On the flip side, a more technical person will often say, “The user does one thing in a ‘Boom, boom, boom, boom.’” It’s like, “Pong, pong, pong, pong, pong.” It’s all the technical details of what the system is doing, which is way more depth than what the business actually cares about because you just lose them with “text” speak of, “Oh, the system executes this sort of procedure, and updates this data, and sends this to this API, and updates the web form,” and all this technical detail. That’s not what goes into the use case. It’s not a technical specification. It’s not a system specification. You want the requirements. What’s the observable piece that the system, that the user can see the system doing and experience the system doing? Not how the system is doing all that. I realize there’s a lot of magic and juicy stuff that happens there; it doesn’t go in your use case. Ping pong. Sometimes, “Ping, ping, pong,” but not all one or all the other.
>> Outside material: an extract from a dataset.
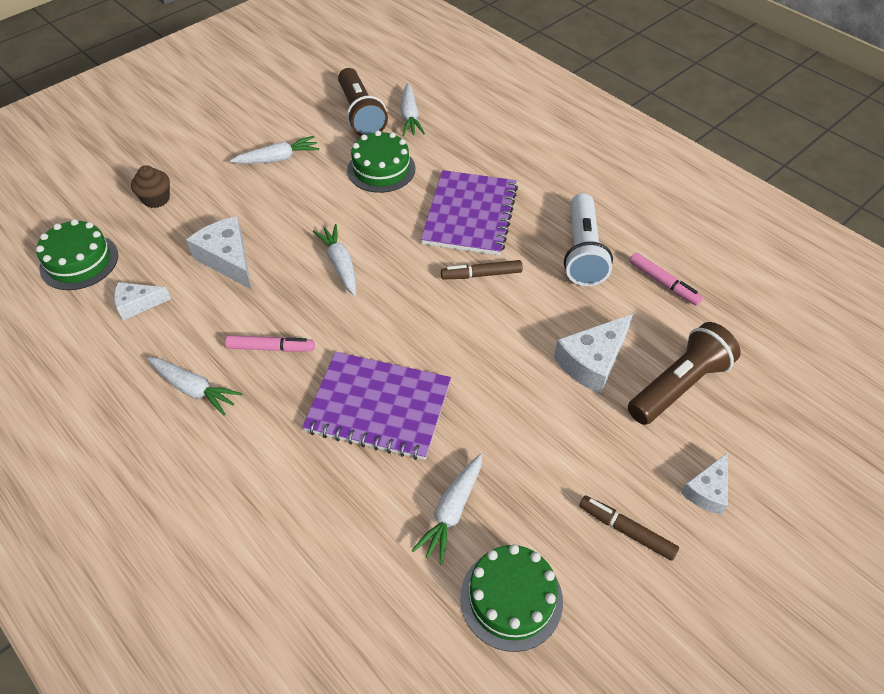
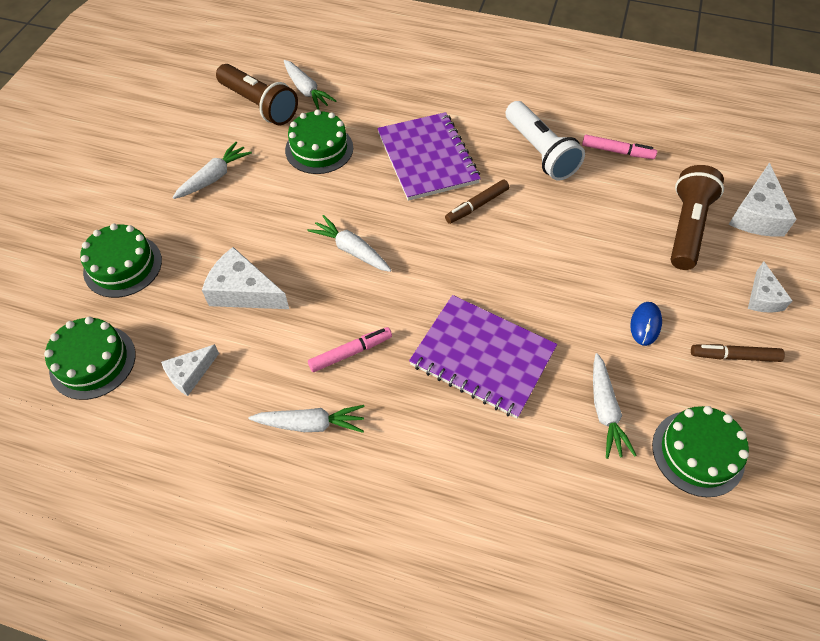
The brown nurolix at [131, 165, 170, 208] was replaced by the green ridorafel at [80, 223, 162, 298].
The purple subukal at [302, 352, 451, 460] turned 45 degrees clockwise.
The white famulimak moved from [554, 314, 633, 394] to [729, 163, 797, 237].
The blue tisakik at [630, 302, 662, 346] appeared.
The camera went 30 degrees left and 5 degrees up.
Otherwise, you really have a different kind of document, not a use case.
Alternate Flows:
Then, alternate flows and exception flows. These are the variant paths. Sometimes—Let’s just see an example. For “Watch Video,” you might have “Pause.” You can pause the video. You can end the video (please don’t do that!). You can do different things. You can “Like” the video. You might have—Sometimes it might not fit within the scope of that use case but all the different things you can do. An exception flow might be: what happens if your Internet connection cuts out and the stream ends? How does that get presented to the user? Things that go wrong and keep people from, stopping reaching the end goal or the end of the use case.
Post-conditions:
Post-conditions are what are true after the use case is over. If there’s any information that needs to be stored or outputs that need to be generated, those all need to have steps in your use case, and you can capture them as post-conditions, as well. Again, you don’t have to remember all of these details. Be sure to download our use case template, which will give you an annotated template, all these sections, a quick synopsis of what’s included. Again, that’s just one of the thirteen templates that we include in our Business Analyst Template Toolkit.
Use Cases Help You Ask Smart Questions
That’s why use cases are such a great tool; they help us ask really smart questions that uncover gaps in thinking and understanding and requirements.